I can’t remember the exact day we checked out of Martinique but I do remember we had a lovely overnight beam reach down to Carriacou, where we checked into Grenada.  Carriacou is small island north of the main island of Grenada.  It is 13 square miles and less than 10,000 people live there.  The only way to get there is on the morning or evening ferry, a two hour ride from St George’s, the capital on the big island, or else by private boat.  There is some great snorkeling and diving at Carriacou, but we just skimmed the surface.  We had fun with friends, exploring the island, and hanging out at Paradise Beach bar.  I think they have some arrangement with the Aperol company, because the logo is all over and Spritz’s are the featured drink.  Worked for me. 

They also have a great tradition of letting cruisers paint their boat’s name on planks of wood that they then hang on the walls around the bar.  Drinking rum punch and painting yielded much better results than expected.  We were delighted to see in latter facebook posts that our plank was given pride of place, prominent as you come in off the beach!
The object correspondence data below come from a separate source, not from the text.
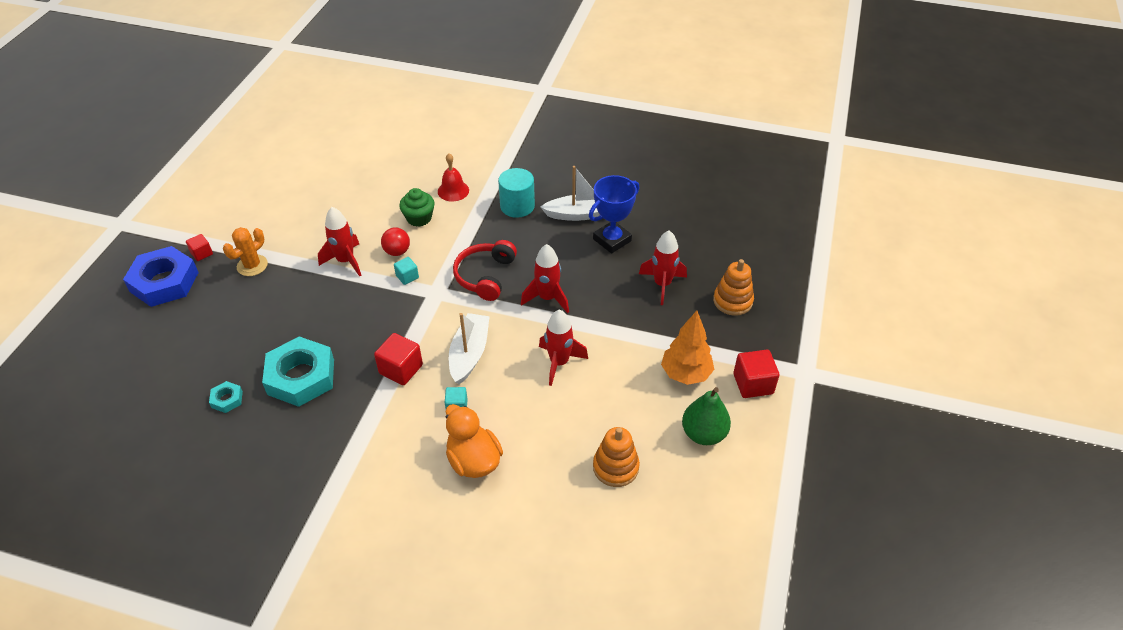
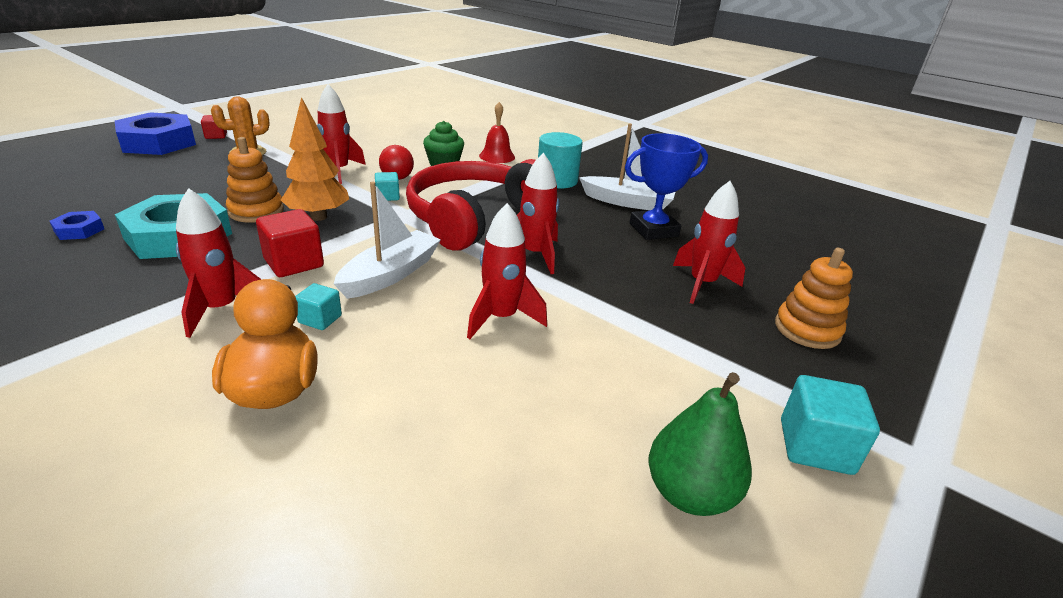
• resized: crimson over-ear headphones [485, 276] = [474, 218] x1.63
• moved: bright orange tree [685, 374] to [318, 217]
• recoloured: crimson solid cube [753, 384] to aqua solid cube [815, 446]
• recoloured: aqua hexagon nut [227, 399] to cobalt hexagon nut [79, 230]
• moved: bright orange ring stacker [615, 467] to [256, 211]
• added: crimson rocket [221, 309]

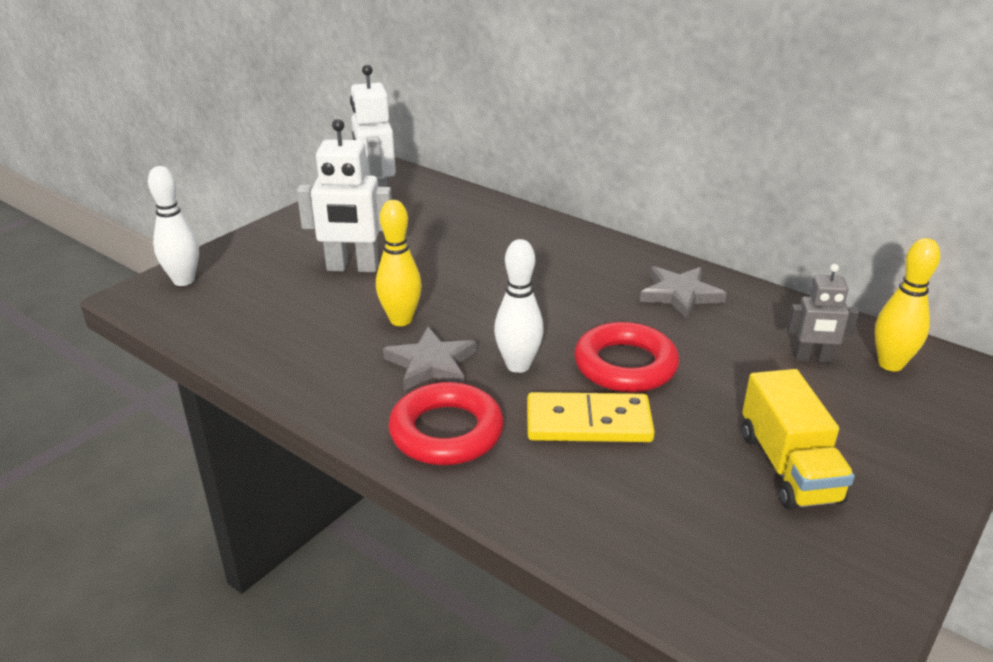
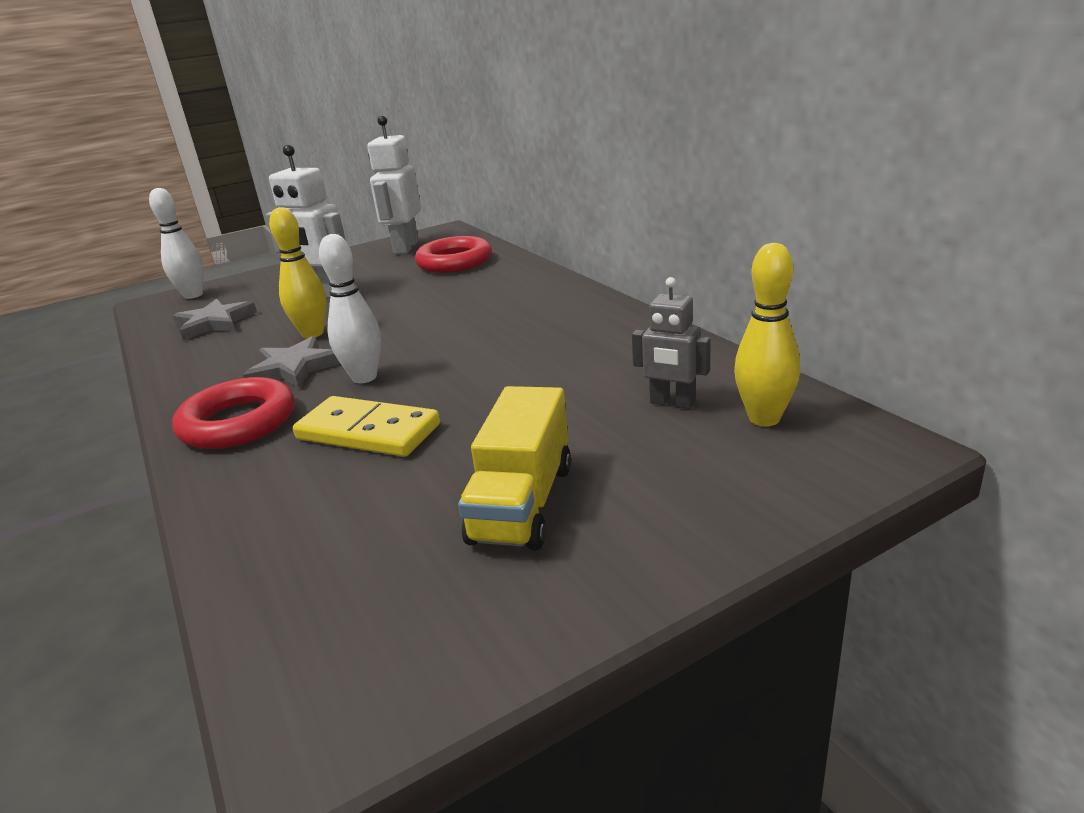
• moved: grey star [680, 295] to [214, 323]
• moved: crimson ring [625, 365] to [454, 262]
We stayed less than a week in Carriacou because we were already getting excited to go back for Claire’s graduation in the States.  It was to be an epic journey to 7 cities in less than 3 weeks.  The plan was to enter our hurricane season marina slip by May 1st, so we would have just over a week to settle in and get comfortable that Renegade would be ok before our flight out.  In our 2 years living aboard, we had only left the boat on a couple other occasions, once only a couple hours away in the DR for Amy’s wedding, and once for a week long trip to Mallorca. 

It turns out we didn’t need to worry about the marina.  Port Louis is a Camper Nicholson marina and beautifully maintained, with concrete floating docks, potable water, and reliable power and WIFI.  Oh, and  a lovely swimming pool overlooking the harbor.  We knew Renegade would happy here.  We started checking out the town, doing laundry, and catching up with friends passing thru, while also meeting new friends.  The people we meet kept going back to the States, so we were ready to go too.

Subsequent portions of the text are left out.